Nuclear translocation and activation of YAP by hypoxia contributes to the chemoresistance of SN38 in hepatocellular carcinoma cells

// Xiao-Yang Dai 1, 2, * , Lin-Han Zhuang 1, * , Dan-Dan Wang 1, * , Tian-Yi Zhou 1 , Lin-Lin Chang 1 , Ren-Hua Gai 2 , Di-Feng Zhu 2 , Bo Yang 1 , Hong Zhu 1 , Qiao-Jun He 1 1 Zhejiang Province Key Laboratory of Anti-Cancer Drug Research, College of Pharmaceutical Sciences, Zhejiang University, Hangzhou 310058, China 2 Center for Drug Safety Evaluation and Research of Zhejiang University, Hangzhou 310058, China * These authors contributed equally to this work Correspondence to: Hong Zhu, e-mail: hongzhu@zju.edu.cn Qiao-Jun He, e-mail: qiaojunhe@zju.edu.cn Keywords: hepatocellular carcinoma, SN38, hypoxia, resistance, yes-associated protein (YAP) Received: June 23, 2015      Accepted: December 29, 2015      Published: January 12, 2016 ABSTRACT Although hypoxia is a prominent feature contributing to the therapeutic resistance of hepatocellular carcinoma cells (HCC) against chemotherapeutic agents, including the Topoisomerase I inhibitor SN38, the underlying mechanism is not fully understood and its understanding remains a major clinical challenge.
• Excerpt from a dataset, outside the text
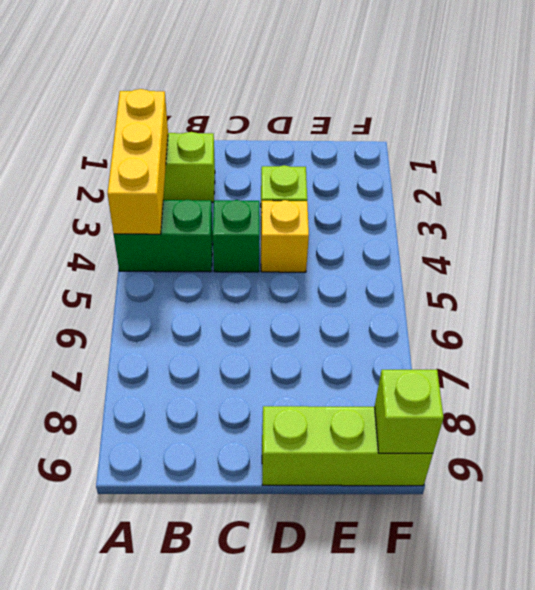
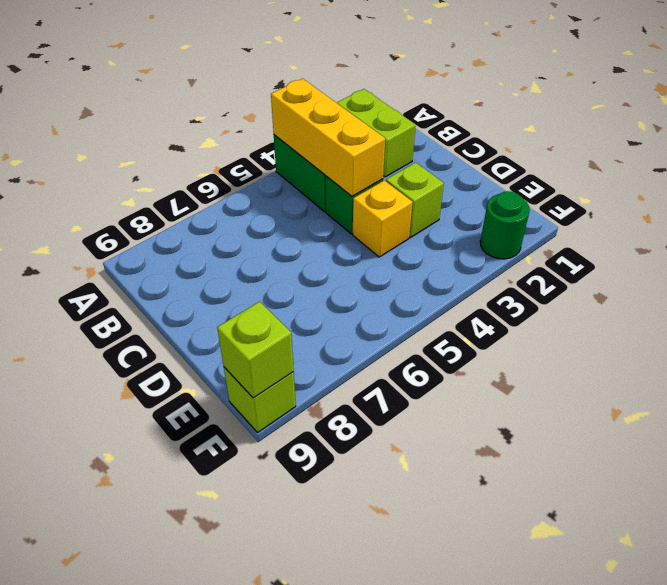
yellow brick A2:A4 level 2 -> yellow brick A4:C4 level 2
lime brick D9:F9 level 1 -> lime brick F9 level 1
none -> green round brick F2 level 1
In the present study, we found that hypoxia-induced nuclear translocation and accumulation of YAP acted as a survival input to promote resistance to SN38 in HCC. The induction of YAP by hypoxia was not mediated by HIF-1α because manipulating the abundance of HIF-1α with CoCl2, exogenous expression, and RNA interference had no effect on the phosphorylation or total levels of YAP. The mevalonate-HMG-CoA reductase (HMGCR) pathway may modulate the YAP activation under hypoxia. Combined YAP inhibition using either siRNA or the HMGCR inhibitor statins together with SN38 treatment produced improved anti-cancer effects in HCC cells. The increased anti-cancer effect of the combined treatment with statins and irinotecan (the prodrug of SN-38) was further validated in a human HepG2 xenograft model of HCC in nude mice. Taken together, our findings identify YAP as a novel mediator of hypoxic-resistance to SN38. These results suggest that the administration of SN28 together with the suppression of YAP using statins is a promising strategy for enhancing the treatment response in HCC patients, particularly in advanced stage HCC cases presenting hypoxic resistance.